Paul Goodloe McIntire’s Rivanna (07)

Lee statue silhouette
In 1920, Paul Goodloe McIntire approached the Albemarle Golf Club with an unusual proposition. He wanted to buy their five-year-old golf course and donate the land to the people of Charlottesville for use as a public park. The site was quite distinct from the two parks that McIntire had already donated to Charlottesville. In 1917, McIntire had purchased the historic Southall-Venable house, which occupied a full block in the grid plan of downtown Charlottesville, at Second and Market streets. Located two blocks east of Court Square, McIntire had the residence demolished and developed the square as a single block park to memorialize both his parents and Robert E. Lee. The Lee equestrian monument was completed in 1924. In 1918, McIntire purchased several houses along McKee Row, facing Court Square. Again, after demolishing the houses, he had the site landscaped as a park and he commissioned an equestrian statue to honor Thomas “Stonewall” Jackson, which was dedicated in October 1921. In 1919, McIntire built a public library on a lot facing Lee Park. The library joined churches, the post office, the courthouse, private law and business offices, and several residences that tightly bounded Jackson and Lee parks. These parks stood in the midst of the most densely built up area of Charlottesville.

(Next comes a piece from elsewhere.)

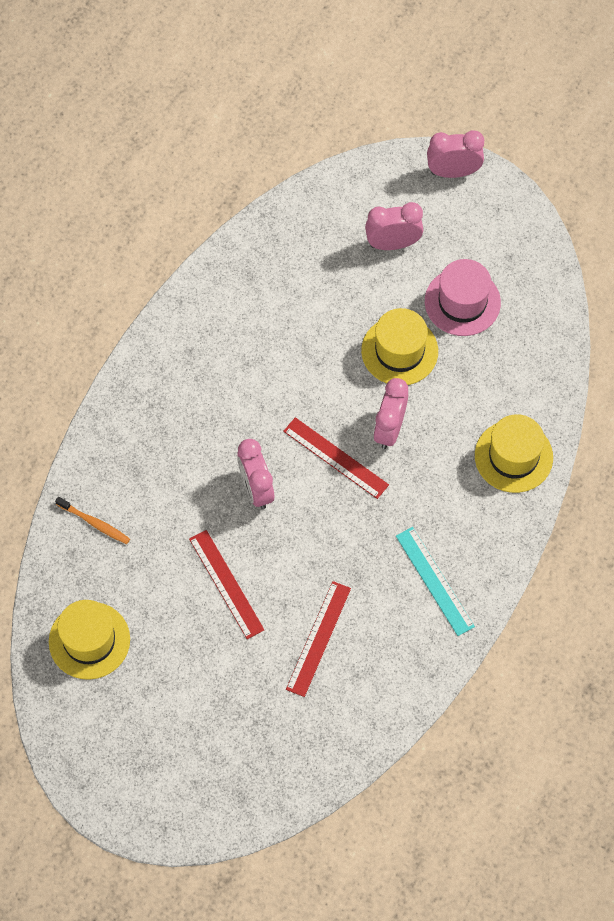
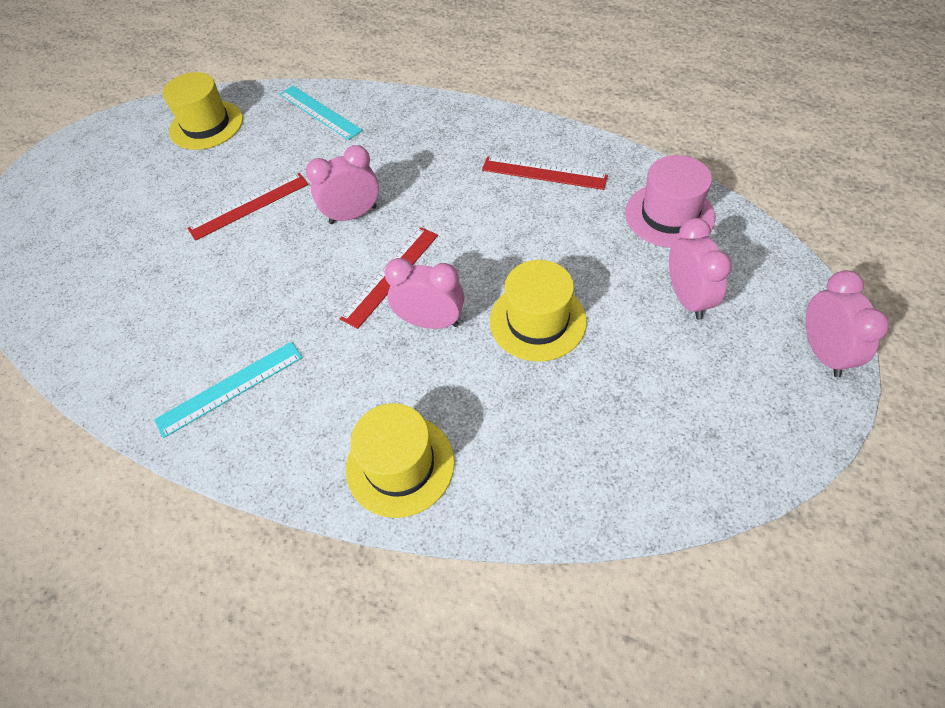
camera: 90 degrees right, 10 degrees down
(94, 523) = (319, 112): orange toothbrush -> turquoise ruler
(318, 638) = (177, 285): red ruler -> red ruler (544, 173)
(462, 302) = (624, 382): pink hat -> pink hat (669, 215)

McIntire envisioned something completely different for the large, landscaped park he hoped to develop along the Rivanna. Undoubtedly, many of the same features that attracted members of the golf club to the site also appealed to McIntire. The land had a highland section, next to the Riverview Cemetery; it had a steep sloped area, vestiges of the “prime Forest” that Thomas Farish had sought to preserve with its mature trees, rolling meadowland, expansive sodded areas, and a long river frontage on the Rivanna. This sort of topographical variety and expansiveness characterized the sites of some of the most celebrated landscaped parks that had constituted the landscape park movement in United States, which had originated in the mid-nineteenth century.
quercus rubra Rivanna's edge

Preserving land for public parks in the face of urbanization in cities like Boston, New York, Philadelphia, Chicago, St. Louis, or Richmond certainly had much greater urgency than was apparent in late nineteenth and early twentieth century Charlottesville. The combined Charlottesville and Albemarle County population rose relatively slowly from 32,379 in 1890 to 36,693 in 1920. The city population rose from 5,591 in 1890 to 10,688 in 1920; however, a fair amount of the city’s increase came not through actual growth but through annexing the more densely settled parts of the county located immediately outside of the city’s corporate limits. In every direction, open agricultural land closely surrounded the settled parts of Charlottesville. Outdoor recreation and natural or agricultural scenery was easily accessible on all sides of the city. Indeed, the failure of the Charlottesville Land Company’s 1890s development of The Farm, followed in 1915 by the laying out of the golf course, underscored the distinction between small-town Charlottesville, with open pasture lands immediately adjacent to the downtown, and larger metropolitan centers where the agricultural landscape was entirely filled with building and street development. What is notable about Mclntire’s vision of a large landscaped park on the Rivanna was that it seemingly stemmed from his cosmopolitan sensibility gathered in his life in Chicago and New York and through European travel. It also reflected Mclntire’s deep optimism about the metropolitan future of Charlottesville, his childhood home. Mclntire’s City Beautiful campaign for Charlottesville involved giving the city the trappings of a larger and wealthier city. Thus, the landscaped park was, in large measure, less about pressing current needs than about a cosmopolitan gesture towards future urban attainment. The Daily Progress insisted that Mclntire’s plan would remedy one of the city’s “most serious deficiencies.” The newspaper recognized the park as yet another element in its acquisition of the trappings of cosmopolitan identity: “Although the people of this city have had every reason to be proud and gratified at the many bountiful provisions that have been made for them by the forethought and filial attachment of Mr. Paul Goodloe McIntire, that generous gentleman and citizen bountiful has realized the fact that without a public park the full measure of benefits most needed has not been made up.”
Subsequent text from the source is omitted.